LE DERNIER RAPPORT de la Cour des comptes sur la Sécurité sociale (« le Quotidien » d'hier et Quotimed.com) a porté un nouveau coup à la politique conventionnelle en s'en prenant à la fois à l'assurance-maladie, aux médecins libéraux et au gouvernement jugé trop interventionniste et imprudent en la matière.
Les magistrats de la rue Cambon ont en effet analysé les causes du dépassement de l'ONDAM (objectif de dépenses) à hauteur de 3 milliards d'euros en 2007, année marquée par un plan de redressement réclamé pour la première fois par le comité d'alerte. Non seulement les sous-objectifs de dépenses ont été fixés de manière «artificielle», estime la Cour (avec un ONDAM «trop volontariste pour les soins de ville et trop laxiste pour les soins hospitaliers»), mais rien n'a été fait pour éviter de dépasser l'ONDAM, celui-ci étant «déconnecté des négociations conventionnelles» avec les professions de santé. «Les marges de manoeuvre des partenaires conventionnels ont été excessives, faute d'encadrement préalable par l'ONDAM et d'un suivi rigoureux a posteriori », affirme le rapport. Ainsi, «l'État approuve les accords sans toujours en connaître l'impact financier, a déploré Philippe Séguin, premier président de la Cour des comptes. Parfois même, il intervient dans le domaine des partenaires conventionnels pour inciter les caisses à accorder des majorations d'honoraires. Dans ces conditions, il ne faut pas s'étonner que l'ONDAM ne soit pas respecté».
En fait, le gouvernement n'a pas attendu la parution du rapport de la Cour des comptes pour s'inspirer des recommandations de celle-ci et justifier certaines mesures de son projet de loi de financement de la Sécurité sociale (PLFSS) pour 2009.
La Cour des comptes se garde bien cependant de préconiser un retour à la maîtrise comptable. Le système des lettres clés flottantes était «inopérant et juridiquement contesté», a rappelé Rolande Ruellan, présidente de chambre, lors d'une conférence de presse.
« Acharnement ».
Quoi qu'il en soit, le leader de la Confédération des syndicats médicaux français (CSMF) a violemment réagi au verdict de la Cour des comptes.
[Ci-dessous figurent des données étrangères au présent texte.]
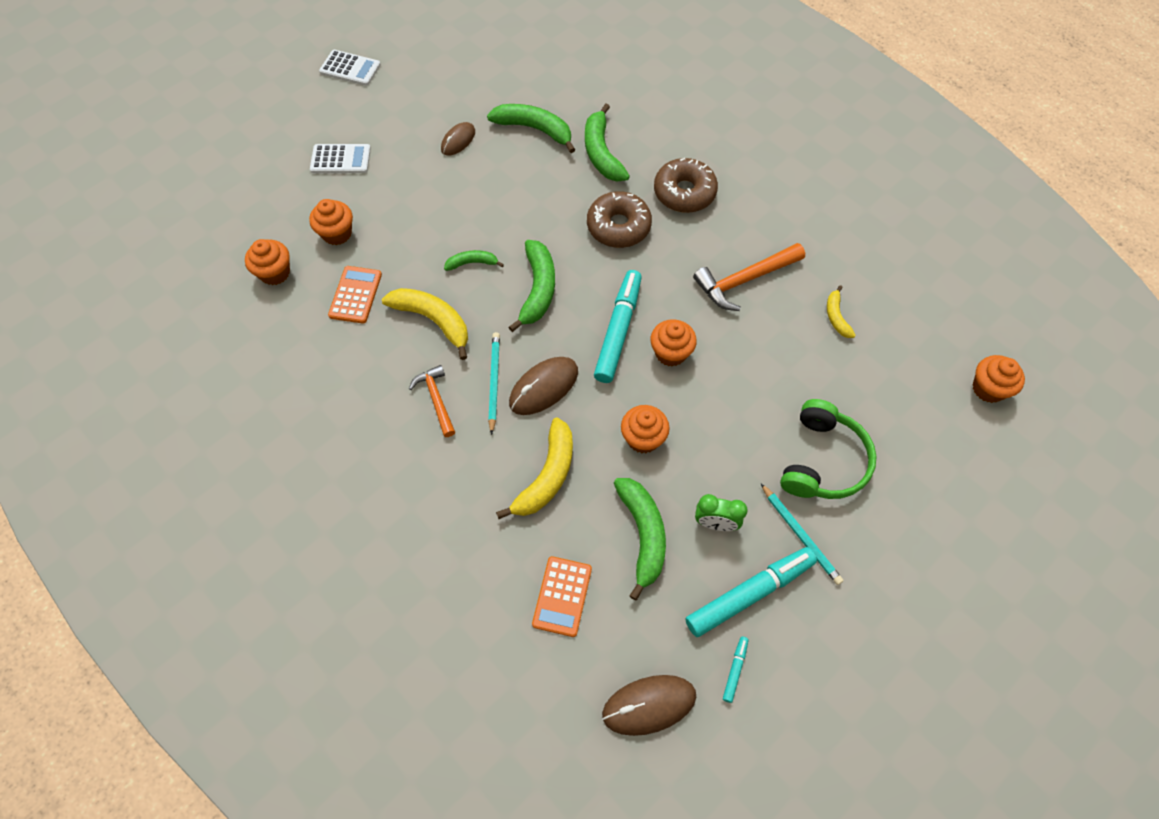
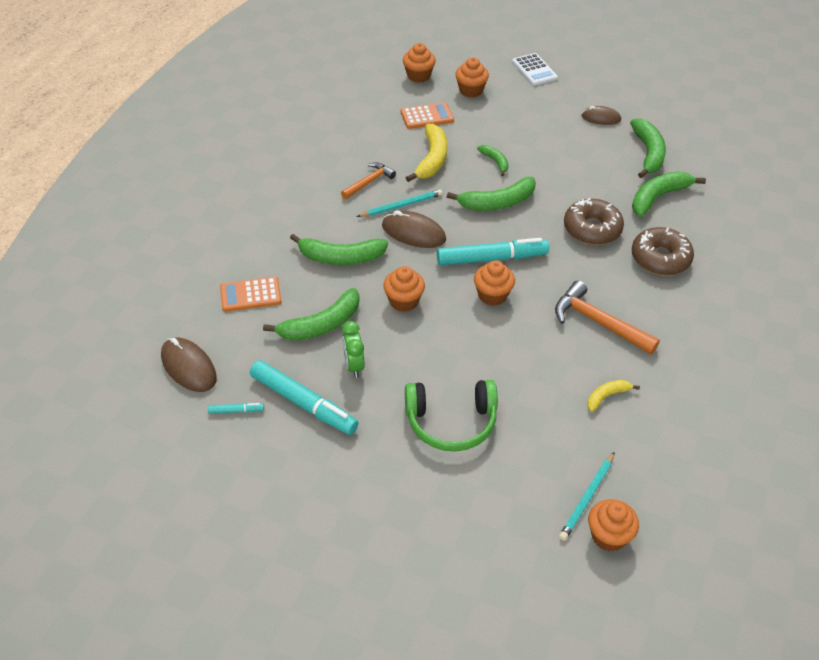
camera: 65 degrees right, 15 degrees down
(350, 68) = (619, 45): white calculator -> none
(547, 476) = (341, 257): yellow banana -> green banana
(800, 535) = (372, 424): turquoise pencil -> turquoise pencil (587, 498)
Interrogé par l'AFP, le Dr Michel Chassang a dénoncé le «véritable acharnement» de la Cour des comptes contre les médecins libéraux. Le rapport contient, selon lui, des «âneries» sur la réalité des revalorisations tarifaires et s'inscrit en droite ligne des multiples «mesures répressives à l'encontre des seuls médecins libéraux», prises ou envisagées en ce moment par le gouvernement et l'assurance-maladie.
Du côté de MG France, «premier syndicat de médecins généralistes», on affirme «faire face au dérapage des dépenses de santé confirmé par la Cour des comptes». Dans son communiqué, MG-France rappelle ses propositions pour sortir de cette «spirale» qui creuse le déficit, majore les prélèvements sociaux et aboutit à une «diminution de la prise en charge». Le syndicat préconise de «développer des protocoles de prise en charge des patients en fonction des pathologies, (de) réguler le flux d'entrée et de sortie des hôpitaux, (et de) renforcer le premier niveau de recours aux soins sur l'ensemble du territoire».
La Caisse nationale d'assurance-maladie (CNAM) a elle aussi plaidé non coupable dans la foulée en défendant son bilan conventionnel, chiffres à l'appui. Elle souligne que les revalorisations tarifaires «ont connu une évolution très modérée», avec une «hausse tarifaire moyenne annuelle de 1,3%/an» sur la période 2004-2008. Quant à la maîtrise médicalisée des dépenses, elle a permis, selon la CNAM, d'engranger «1,4milliard d'euros d'économies sur la période 2005-2007». Une façon de présenter la politique conventionnelle sous un autre angle de vue.